Läppische fünf Geschmacksrichtungen kann die menschliche Zunge unterscheiden: süss, sauer, salzig, bitter und umami. Und trotzdem schmeckt jedes Essen einzigartig. Das Geheimnis liegt im Zusammenspiel von Zunge, Nase und Hirn, in der Vereinigung von Geschmack und Aroma.

Unterschied zwischen Aroma und Geschmack

Wer verstehen möchte, wie Schmecken funktioniert, muss zuerst einmal den Unterschied zwischen Aroma und Geschmack verstehen. «Umgangssprachlich steht ‹schmecken› für beides», sagt Lebensmitteltechnikerin Prof. Dr. Irene Chetschik von der Zürcher Hochschule für angewandte Wissenschaften (ZAHW), die auf Aromaforschung spezialisiert ist. «Wissenschaftlich aber gibt es eine klare Unterscheidung: Geschmack ist das, was man auf der Zunge erkennt; was man über die Nase wahrnimmt, ist das Aroma.»

Irene Chetschik

Professor Dr. Irene Chetschik ist Lebensmitteltechnikerin und forscht an der Zürcher Hochschule für angewandte Wissenschaften (ZHAW). Nach dem Studium der Lebensmittelchemie und der Promotion in Aromaforschung an der Technischen Universität München arbeitete Sie als Aromaforscherin in zwei internationalen Konzernen der Nahrungsmittel- und Genussindustrie. Seit 2018 leitet sie am Institut für Lebensmittel und Getränkeinnovation der ZHAW die Forschungsgruppe Lebensmittelchemie.

Geschmack

Auf der Oberfläche der Zunge sitzen Geschmackspapillen. In diesen Papillen liegen kleine Kapseln, die Geschmacksknospen. Durch Geschmacksstiftchen in den Knospen gelangen Informationen über den Geschmack via Nerven zum Gehirn. Dort werden sie ausgewertet und wir nehmen sie wahr. Fünf verschiedene Geschmacksrichtungen kann der Mensch auf diese Weise erkennen: süss, sauer, salzig, bitter und umami.

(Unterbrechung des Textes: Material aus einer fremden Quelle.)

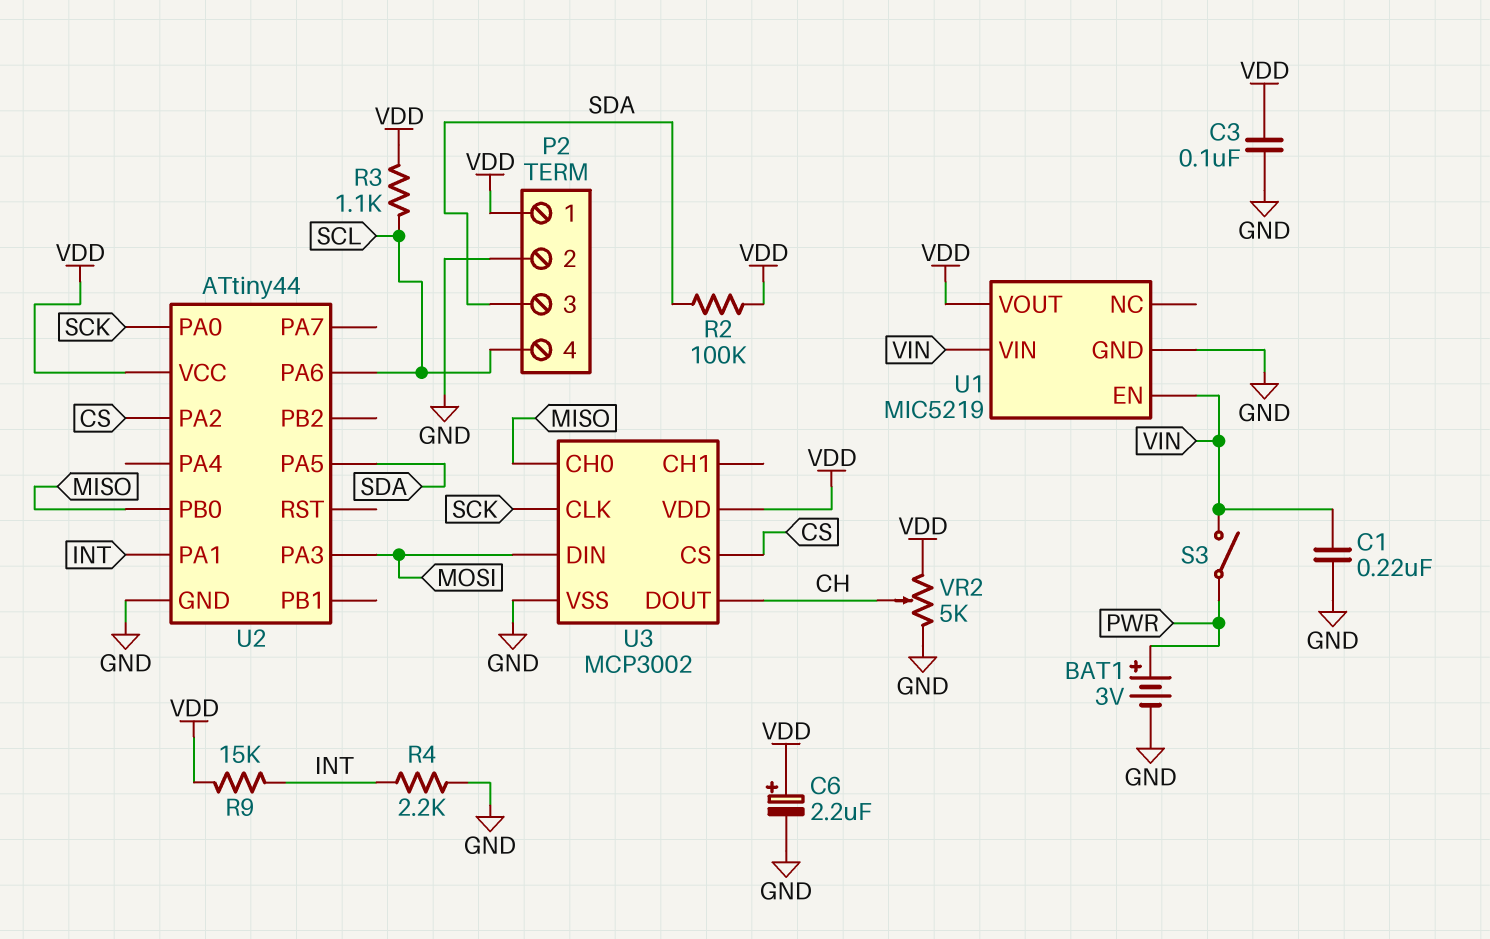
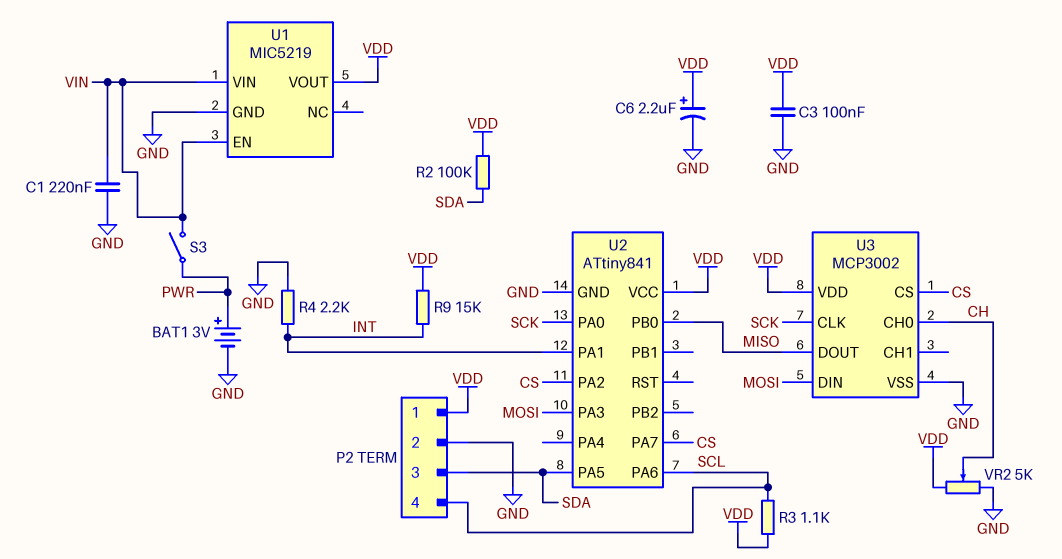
U2: ATtiny44 -> ATtiny841
U2 pin PA7: none -> CS
U3 pin CH0: MISO -> CH
U3 pin DOUT: CH -> MISO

Der Begriff umami stammt aus dem Japanischen. Wörtlich übersetzt heisst umami «köstlicher Geschmack» und kann am besten als «schmackhaft», «wohlschmeckend» oder «herzhaft» umschrieben werden. Entdeckt und benannt wurde die Geschmacksrichtung 1908 vom japanischen Chemiker Kikunae Ikeda. Und so entsteht der Geschmack: Werden Proteine in ihre kleinsten Bausteine (Aminosäuren) zerlegt, entsteht freie Glutaminsäure. Und die schmeckt umami. Dieser Effekt kann durch Kochen, Fermentieren, Reifen und Trocknen proteinreicher Nahrungsmittel ausgelöst werden. Darum dominiert umami als Geschmack in Lebensmitteln wie lange gereiftem Käse oder fermentierten Produkten wie Sojasauce. Glutamat wird als Geschmacksverstärker auch industriell hergestellten Lebensmitteln beigemischt.

Mythos Zungenkarte

Viele dürften schon von der sogenannten Zungenkarte gehört haben. Einer Karte der Geschmackszonen, wonach beispielsweise die Rezeptoren für Süsses ganz vorne an der Zungenspitze sitzen und jene für Bitteres ganz hinten. Vergessen Sie das bitte ganz schnell wieder, es stimmt nicht. Die ganze Zunge kann alle Geschmacksrichtungen wahrnehmen. Im Zentrum der Zunge befinden sich zwar weniger Geschmacksrezeptoren als am Rand. Aber die Rezeptoren für die verschiedenen Geschmacksqualitäten sind ungefähr gleich verteilt. Der Irrglaube mit der Zungenkarte hat seinen Ursprung in einem Übersetzungsfehler. 1901 beschrieb der deutsche Forscher David Hänig in seiner Doktorarbeit, dass verschiedene Bereiche der Zunge unterschiedlich empfindlich auf Süsses, Saures, Bitteres und Salziges reagieren. Was jedoch nicht bedeutet, dass der jeweilige Geschmack ausserhalb dieser Zonen gar nicht wahrnehmbar ist. Doch genau so missverstand der US-Psychologe Edwin Boring die Arbeit, als er sie 1942 übersetzte.

Aroma

Dank der Zunge weiss der Mensch nun also, ob das, was er gerade isst, süss oder bitter schmeckt, doch den eigentlichen Geschmack des Essens kann er erst erfassen, wenn auch die Nase in Aktion tritt. Sie nimmt nämlich Tausende verschiedene Aromen auf. Wie wichtig die Nase beim Erkennen von Geschmäcken ist, merkt man besonders gut, wenn sie ausfällt – oder hat Ihnen mit einer Schnupfennase schon mal ein Essen wirklich geschmeckt?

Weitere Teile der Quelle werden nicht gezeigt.